A tiger crossing is a variation used in Hong Kong and the United Kingdom. It is painted yellow and black. In the United Kingdom, it allows cyclists to cross in a central area of the road without dismounting, and obliges motorists to give way to both cyclists and pedestrians. Aylesbury, Buckinghamshire experimented with tiger crossings during 2006–2007, but replaced them with toucan crossings. A tiger crossing was introduced in Portsmouth in 2019.

"Three-dimensional" crossings 
A number of countries have experimented with "three-dimensional" zebra crossings based on an optical illusion. The white stripes of the crossing appear to hover above the ground as though they were a physical barrier. Although intended to improve pedestrian safety on the crossings, they have also been popular with tourists who like to be photographed crossing them, appearing to hover above the ground.

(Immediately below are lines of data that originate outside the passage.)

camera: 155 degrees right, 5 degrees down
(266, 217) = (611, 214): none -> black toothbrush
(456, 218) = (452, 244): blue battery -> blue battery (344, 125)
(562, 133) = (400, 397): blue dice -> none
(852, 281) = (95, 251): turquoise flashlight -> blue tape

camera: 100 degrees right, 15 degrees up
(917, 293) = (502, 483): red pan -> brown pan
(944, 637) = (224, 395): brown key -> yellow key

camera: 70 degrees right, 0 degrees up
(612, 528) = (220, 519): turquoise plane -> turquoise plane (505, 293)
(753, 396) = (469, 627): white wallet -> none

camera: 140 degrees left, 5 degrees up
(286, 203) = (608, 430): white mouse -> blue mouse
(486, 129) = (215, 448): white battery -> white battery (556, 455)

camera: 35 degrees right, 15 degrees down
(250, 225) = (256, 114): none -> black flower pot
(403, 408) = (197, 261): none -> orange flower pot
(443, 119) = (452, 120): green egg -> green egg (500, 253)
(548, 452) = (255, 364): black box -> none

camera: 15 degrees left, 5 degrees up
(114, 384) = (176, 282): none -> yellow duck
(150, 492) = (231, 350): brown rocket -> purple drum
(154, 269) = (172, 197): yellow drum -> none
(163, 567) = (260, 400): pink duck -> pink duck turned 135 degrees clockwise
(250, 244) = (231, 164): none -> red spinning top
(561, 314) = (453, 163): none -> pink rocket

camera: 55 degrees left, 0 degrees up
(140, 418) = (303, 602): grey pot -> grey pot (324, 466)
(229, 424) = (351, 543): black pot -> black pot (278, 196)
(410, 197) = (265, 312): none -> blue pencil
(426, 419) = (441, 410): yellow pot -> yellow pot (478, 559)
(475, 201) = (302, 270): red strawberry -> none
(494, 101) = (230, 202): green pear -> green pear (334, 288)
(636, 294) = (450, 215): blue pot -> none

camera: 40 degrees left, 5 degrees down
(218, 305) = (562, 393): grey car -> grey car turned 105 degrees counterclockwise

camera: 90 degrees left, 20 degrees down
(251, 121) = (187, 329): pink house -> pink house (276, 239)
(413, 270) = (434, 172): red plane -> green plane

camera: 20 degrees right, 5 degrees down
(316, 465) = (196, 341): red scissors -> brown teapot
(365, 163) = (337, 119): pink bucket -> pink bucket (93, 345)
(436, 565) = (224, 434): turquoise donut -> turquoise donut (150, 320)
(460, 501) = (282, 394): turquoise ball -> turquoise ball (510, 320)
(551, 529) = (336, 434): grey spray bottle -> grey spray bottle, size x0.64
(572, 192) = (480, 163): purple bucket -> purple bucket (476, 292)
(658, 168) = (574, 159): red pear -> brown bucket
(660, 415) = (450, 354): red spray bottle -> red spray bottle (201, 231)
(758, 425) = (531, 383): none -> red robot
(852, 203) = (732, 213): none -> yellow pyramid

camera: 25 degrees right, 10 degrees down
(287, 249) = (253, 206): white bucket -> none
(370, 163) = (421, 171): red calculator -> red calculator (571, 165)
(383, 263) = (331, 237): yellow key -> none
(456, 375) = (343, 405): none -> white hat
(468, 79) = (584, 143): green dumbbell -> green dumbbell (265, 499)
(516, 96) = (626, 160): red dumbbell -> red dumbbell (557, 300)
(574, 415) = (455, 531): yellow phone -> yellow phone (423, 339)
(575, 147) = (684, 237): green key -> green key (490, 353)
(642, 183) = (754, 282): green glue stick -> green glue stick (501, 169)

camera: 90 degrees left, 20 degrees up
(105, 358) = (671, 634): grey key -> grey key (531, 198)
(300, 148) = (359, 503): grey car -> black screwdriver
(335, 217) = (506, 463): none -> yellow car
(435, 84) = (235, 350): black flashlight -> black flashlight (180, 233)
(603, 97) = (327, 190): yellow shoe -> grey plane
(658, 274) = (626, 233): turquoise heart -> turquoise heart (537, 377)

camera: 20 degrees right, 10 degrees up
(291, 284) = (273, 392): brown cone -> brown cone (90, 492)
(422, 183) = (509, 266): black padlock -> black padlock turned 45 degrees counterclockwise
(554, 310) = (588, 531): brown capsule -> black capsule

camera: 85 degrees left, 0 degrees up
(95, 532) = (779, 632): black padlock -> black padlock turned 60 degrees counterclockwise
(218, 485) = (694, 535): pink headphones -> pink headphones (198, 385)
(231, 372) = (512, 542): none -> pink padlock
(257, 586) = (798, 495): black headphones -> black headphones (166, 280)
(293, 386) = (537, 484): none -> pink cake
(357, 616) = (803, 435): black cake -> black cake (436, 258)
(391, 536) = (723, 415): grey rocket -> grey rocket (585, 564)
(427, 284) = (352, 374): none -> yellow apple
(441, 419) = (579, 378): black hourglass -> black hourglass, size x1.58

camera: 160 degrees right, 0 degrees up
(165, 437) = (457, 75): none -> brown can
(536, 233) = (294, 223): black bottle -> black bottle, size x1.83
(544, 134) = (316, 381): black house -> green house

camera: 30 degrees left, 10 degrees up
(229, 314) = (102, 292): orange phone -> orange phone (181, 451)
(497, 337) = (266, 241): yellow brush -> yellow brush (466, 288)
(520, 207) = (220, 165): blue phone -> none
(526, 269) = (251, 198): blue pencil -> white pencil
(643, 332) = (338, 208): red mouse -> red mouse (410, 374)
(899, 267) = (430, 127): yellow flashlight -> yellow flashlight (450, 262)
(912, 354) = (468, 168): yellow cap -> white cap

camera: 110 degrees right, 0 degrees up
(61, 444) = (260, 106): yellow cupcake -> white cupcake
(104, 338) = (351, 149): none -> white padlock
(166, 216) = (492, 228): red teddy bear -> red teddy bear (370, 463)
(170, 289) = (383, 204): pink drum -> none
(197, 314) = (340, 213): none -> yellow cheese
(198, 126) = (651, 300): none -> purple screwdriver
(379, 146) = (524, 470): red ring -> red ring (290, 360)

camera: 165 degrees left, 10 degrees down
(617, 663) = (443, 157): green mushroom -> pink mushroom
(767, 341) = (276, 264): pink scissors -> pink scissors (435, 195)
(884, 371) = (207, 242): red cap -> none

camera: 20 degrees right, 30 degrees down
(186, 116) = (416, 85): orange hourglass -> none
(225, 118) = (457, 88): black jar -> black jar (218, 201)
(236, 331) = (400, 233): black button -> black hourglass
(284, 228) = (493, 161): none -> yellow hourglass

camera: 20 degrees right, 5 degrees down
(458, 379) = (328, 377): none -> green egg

Such crossings can be found in Australia, Iceland, Malaysia, India, New Zealand and the United States.

Crossings can be combined with speed tables (i.e. raised sections of road designed to physically slow traffic down) as an additional safety measure.

Rainbow crossings
A zebra crossing immediately outside the Russian Embassy in Helsinki was painted in summer 2013 with the colours of the rainbow to protest the Russian government's policy towards lesbian and gay people, the rainbow being one symbol of the LGBT culture.

A similar protest has also been made on a zebra crossing near the Russian Embassy in Stockholm, Sweden.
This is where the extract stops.